Once Oladipo comes back into the fold how far Indiana goes shall depend on how well they do in distributing the ball to numerous players who function best with it in their hands. There is no obvious initiator, there is no clear secondary playmaker, and depth could be a concern. For Bucks fans the most relevant reason to tune into Pacers games is to see how Malcolm Brogdon does in his second NBA home. Hopefully he doesn’t get a chance to burn us with a three in a critical moment.
Brooklyn Nets
Roster: Kyrie Irving, Kevin Durant, Spencer Dinwiddie, DeAndre Jordan, Joe Harris, Garrett Temple, Taurean Prince, Caris LeVert, Jarrett Allen, Dzanan Musa, Rodions Kurucs, Wilson Chandler, Nicolas Claxton
Catchphrase: What’s a Knick?
Now we’re really getting to the bottom of the barrel, and that’s not even a shot at the stunning accomplishment the Nets have made as an organization. It was a deep trip into the wilderness for this team, one that felt like it would never end. Somehow, someway they projected enough competence to be the desirable organization in New York City.
Obviously there is no plan to waste a year of Irving’s prime even with any true hopes of contention capped by the reality that Durant will be simply healing and watching from the sidelines. For all the constraints placed on roster construction due to the murderous trade with the Celtics years ago Brooklyn assembled a bevy of useful players that will now be the supporting cast in the latest iteration of the Kyrie Show.
Will it be enough to matter in the end? We’re fresh off a prime example of how far a Kyrie-led team can get against upper level competition. The young(er) guys like Caris LeVert, Taurean Prince, and Jarrett Allen should push the ceiling for this zombie Nets team higher and could be dangled in trades to strengthen the squad for KD’s return.
It’ll be a strange couple of months in Brooklyn without the possibility for much fruit to be borne, but it’s a gigantic upgrade over the hellscape the franchise ventured through for many years. Welcome back to relevancy, Nets.
Everyone Else
Roster: John Hammond’s Wingspan Angels, South Beach Jimmy, Blake Griffin and Thon Maker’s Vengeance, Haha the Bulls
Catchphrase: Just here to have fun
The NBA looks ready to be simultaneously as wide-open as ever and with all the real action set to happen out west.
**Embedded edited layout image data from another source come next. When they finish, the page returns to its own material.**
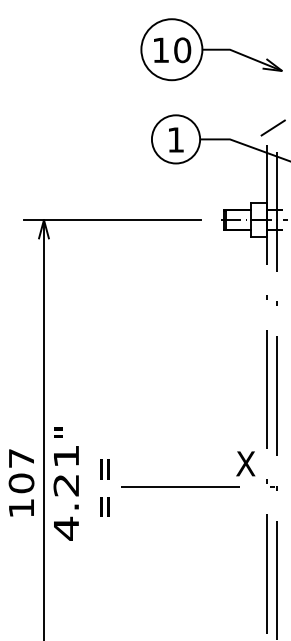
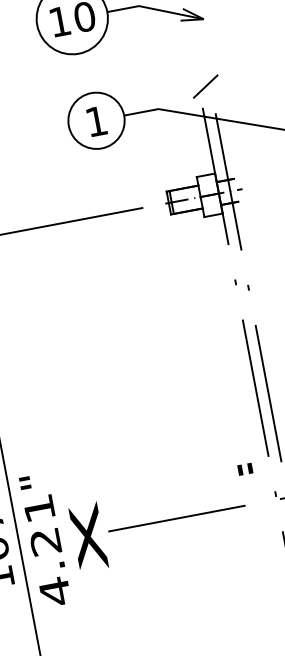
text: (245, 463) -> (246, 477), X -> "
text: (102, 488) -> (87, 537), = = -> X

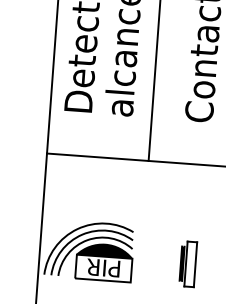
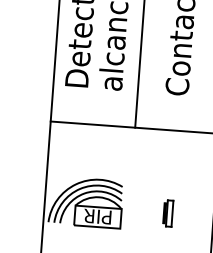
fill: (104, 250) -> (98, 202), removed
part: (188, 264) -> (168, 213), size x0.7

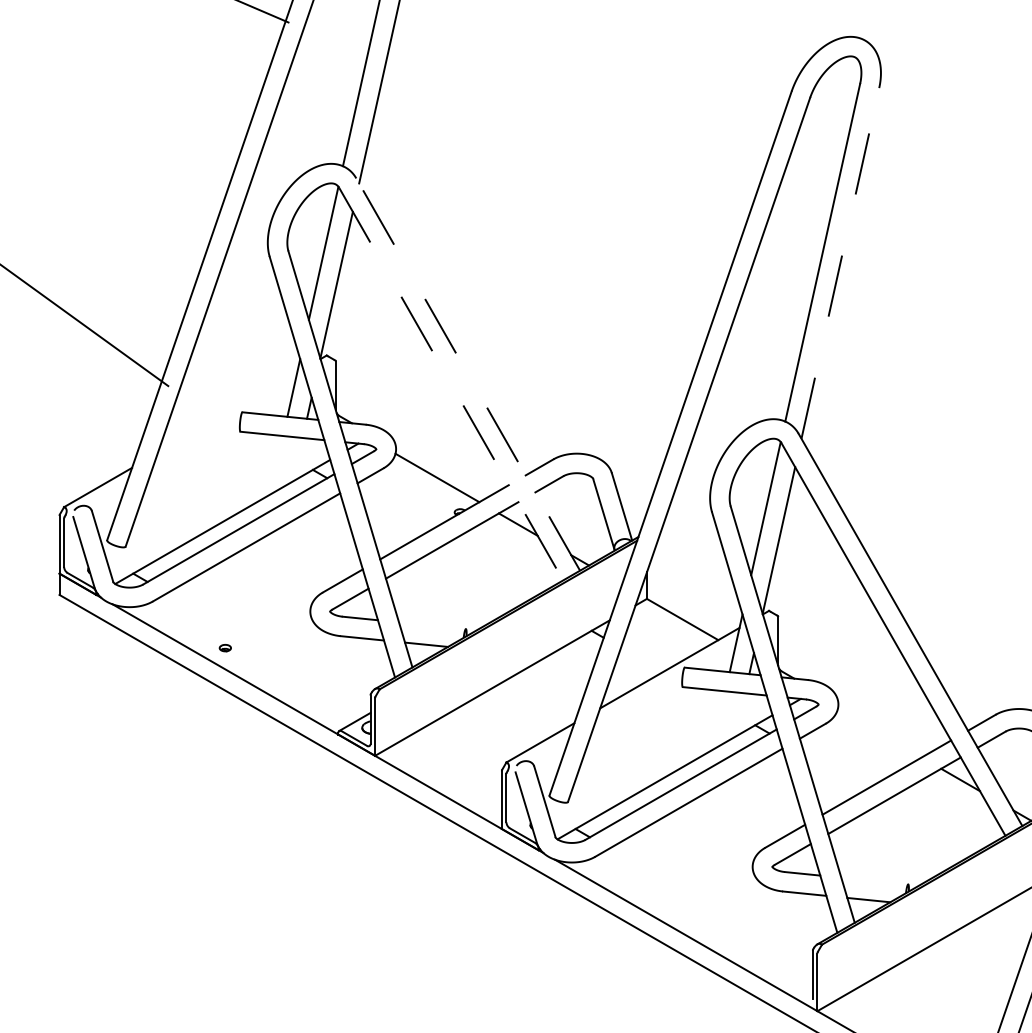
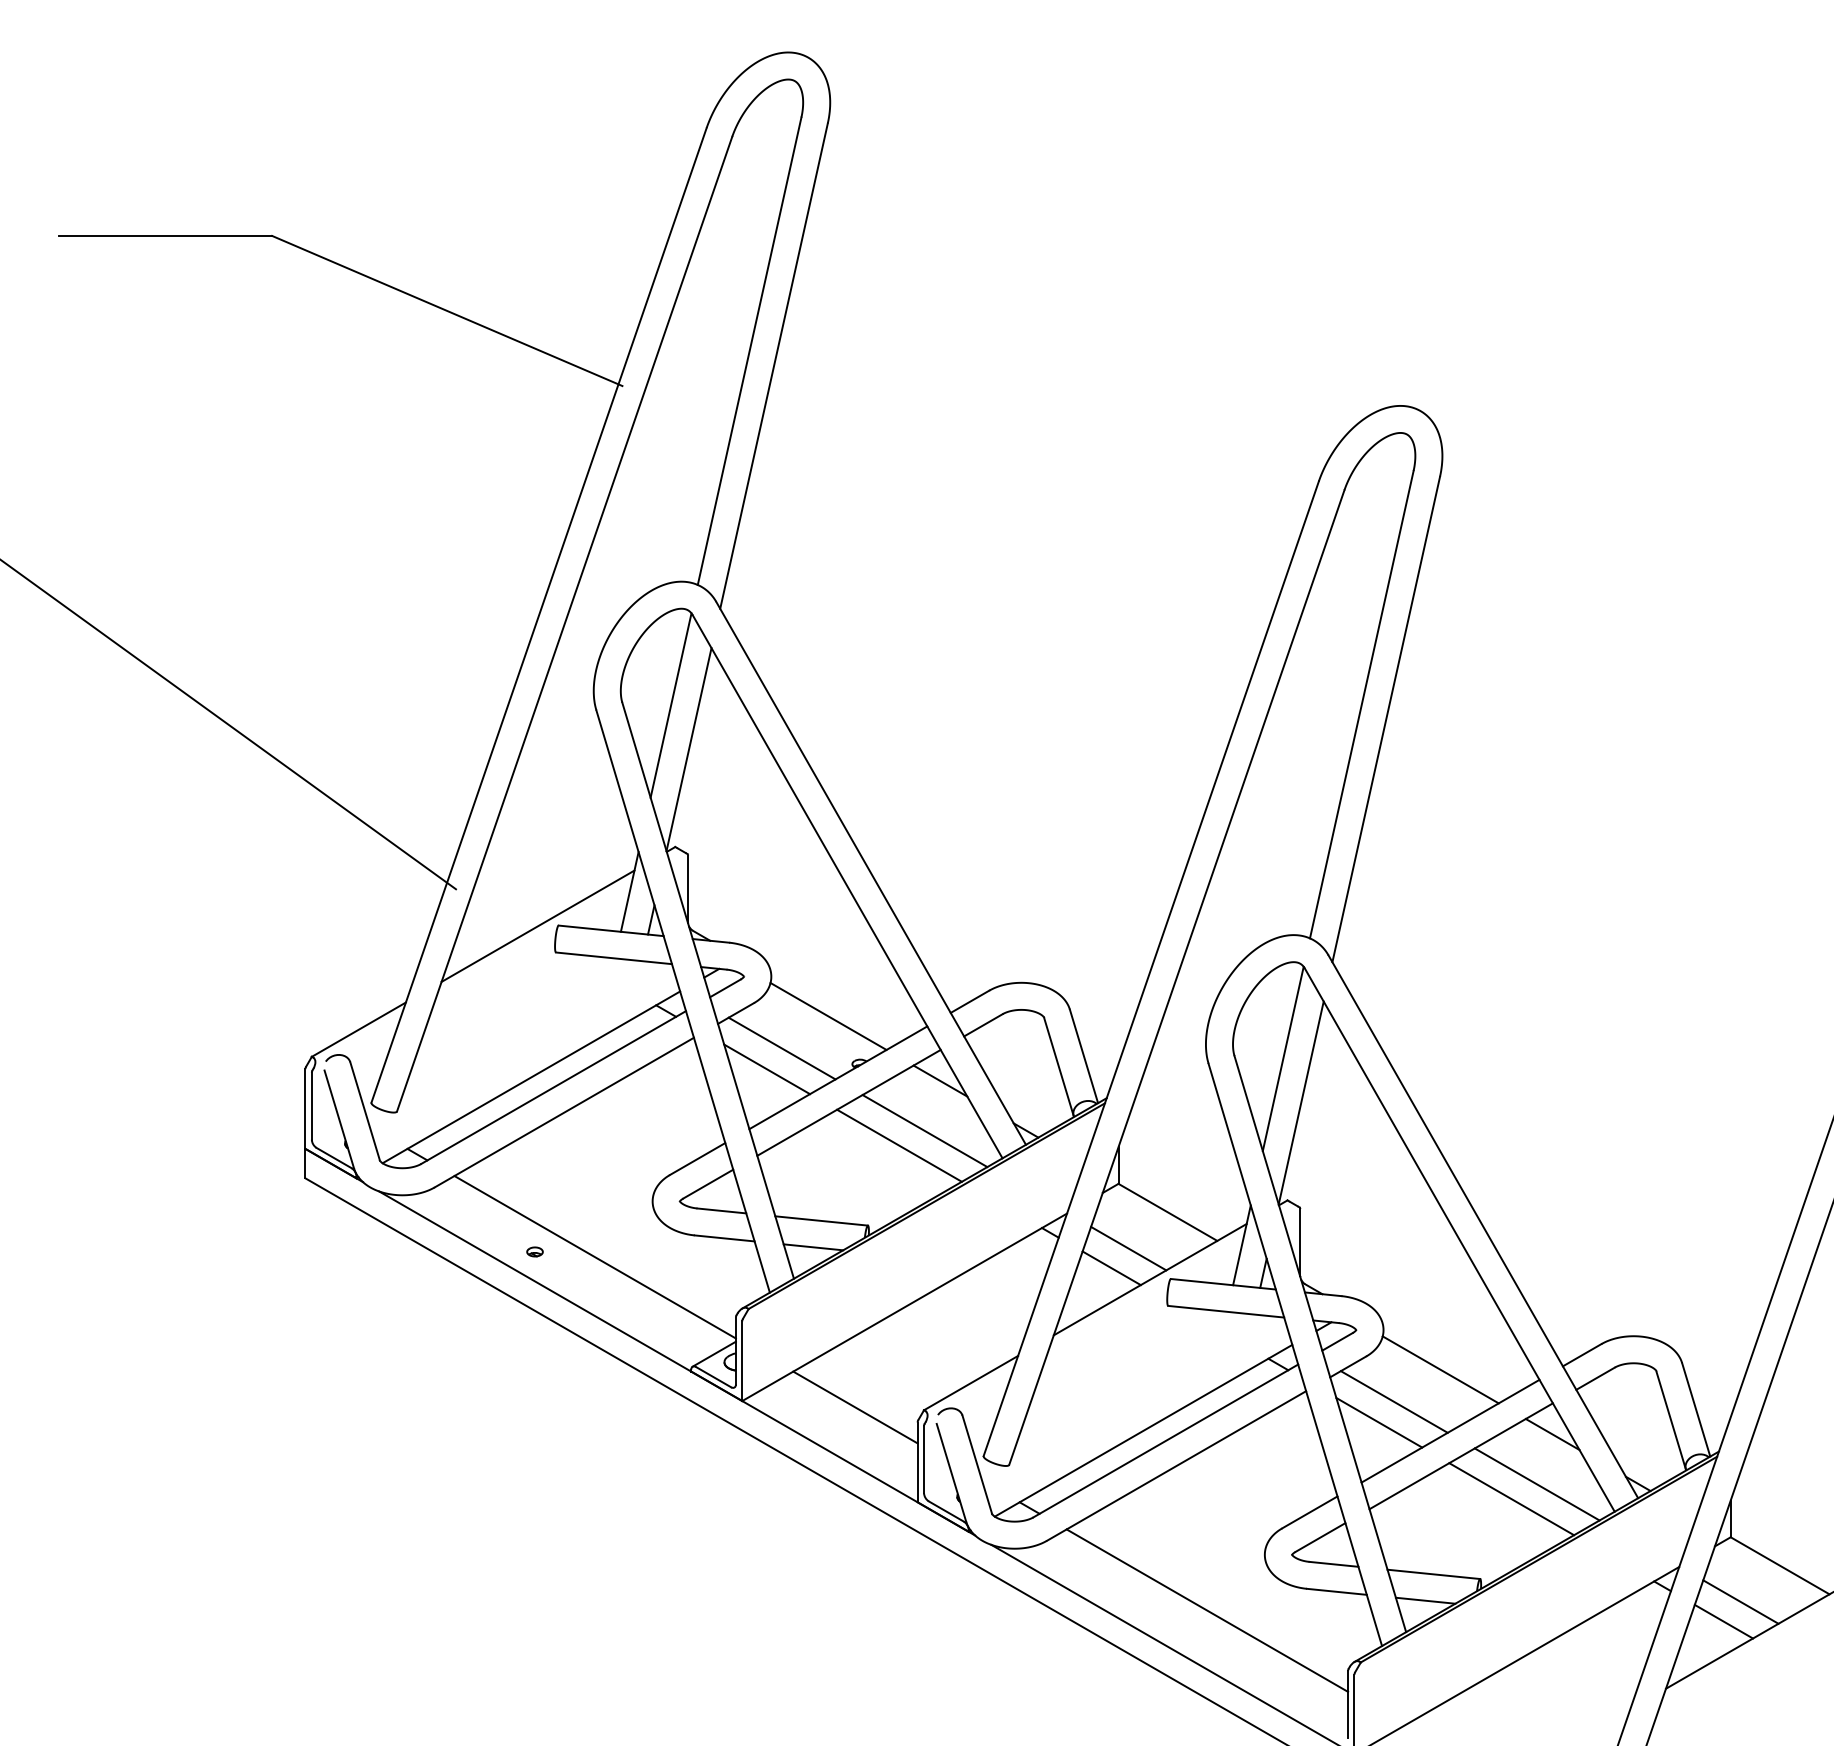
line: (840, 263) -> (1386, 719), dashed -> solid
line: (468, 374) -> (871, 873), dashed -> solid
line: (451, 384) -> (847, 886), dashed -> solid
line: (227, 412) -> (537, 925), added
line: (403, 501) -> (781, 1048), added
line: (393, 516) -> (767, 1069), added
line: (506, 561) -> (924, 1131), added
line: (488, 571) -> (899, 1145), added
line: (432, 625) -> (821, 1220), added
line: (654, 645) -> (1128, 1248), added
line: (268, 652) -> (594, 1257), added
line: (641, 660) -> (1111, 1268), added
line: (879, 733) -> (1440, 1369), added
line: (845, 756) -> (1393, 1401), added
line: (456, 760) -> (855, 1407), added
line: (835, 771) -> (1379, 1422), added
line: (948, 816) -> (1536, 1484), added
line: (930, 826) -> (1511, 1499), added
line: (874, 881) -> (1433, 1574), added
line: (711, 907) -> (1207, 1610), added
Once you get past Milwaukee and Philadelphia the Eastern Conference could go in a number of directions and who you have slated in the playoff picture largely depends on your personal feelings on the amalgamation of talent elsewhere.
If anything, the middle-to-bottom of the East will be interesting just to see which teams end up moving the established players they have on the roster to those teams participating in a playoffs arms race.
All in all Milwaukee’s path to the Finals looks as open as you could ever imagine it’d be when their season ended at the hands of the Raptors. Things change, as do destinies, but after this edition of the Neighborhood Watch I’m feeling pretty good at the Bucks chances at a Finals berth in 2019-2020.